Control of calcium transport in the myocardium by the cyclic AMP-Protein kinase system.

  • 1 January 1975
    • journal article
    • review article
    • Vol. 5, 453-72
Abstract
At least three mechanical changes characterize the response of cardiac muscle to agents that enhance cyclic AMP production. In common with other inotropic interventions, tension is augmented and the rate of tension rise is increased. The third response, acceleration of the rate of relaxation, is characteristic of the actions of beta-adrenergic agonists. These mechanical effects can be attributed to changes in (1) the amount of Ca2+ released during systole, (2) the rate of Ca2+ release at the onset of systole, and (3) the rate at which Ca2+ is reaccumulated by the sarcoplasmic reticulum at the end of systole. The ability of cyclic AMP-dependent protein kinases to phosphorylate the cardiac sarcoplasmic reticulum in vitro parallels stimulation of both Ca2+ transport and Ca2+-activated ATPase. The phosphoprotein formed in the presence of cyclic AMP and protein kinase has the chemical characteristics of a phosphoester, contains mostly phosphoserine, and has an electrophoretic mobility in SDS polyacrylamide gels that corresponds to a protein of 22,000 daltons. This 22,000-dalton protein, tentatively named phospholamban, thus differs from the acyl phosphooprotein formed by the Ca2+-transport ATPase, which as an apparent molecular weight of 90,000 to 100,000 daltons. Phospholamban has not been found in fast skeletal muscle, nor is Ca2+ transport accelerated by cyclic AMP and protein kinase in sarcoplasmic reticulum from these muslces which do not respond to beta-adrenergic agonists with accelerated relaxation.

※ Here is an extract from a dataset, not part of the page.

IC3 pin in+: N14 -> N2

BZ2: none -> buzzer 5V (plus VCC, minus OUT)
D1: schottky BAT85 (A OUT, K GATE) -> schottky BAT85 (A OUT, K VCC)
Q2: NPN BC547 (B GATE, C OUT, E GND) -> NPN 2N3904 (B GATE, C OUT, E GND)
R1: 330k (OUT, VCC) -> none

It thus appears likely that phosphorylation of phospholamban correlates both with an increased rate of Ca2+ transport by cardiac sarcoplasmic reticulum in vitro and accelerated relaxation in the intact myocardium. Preliminary findings are consistent with the view that phosphorylation of phospholamban may be related to other actions on Ca2+ fluxes brought about by agents which activate adenylate cyclase in the myocardium, but these interpretations must remain speculative pending more definitive studies.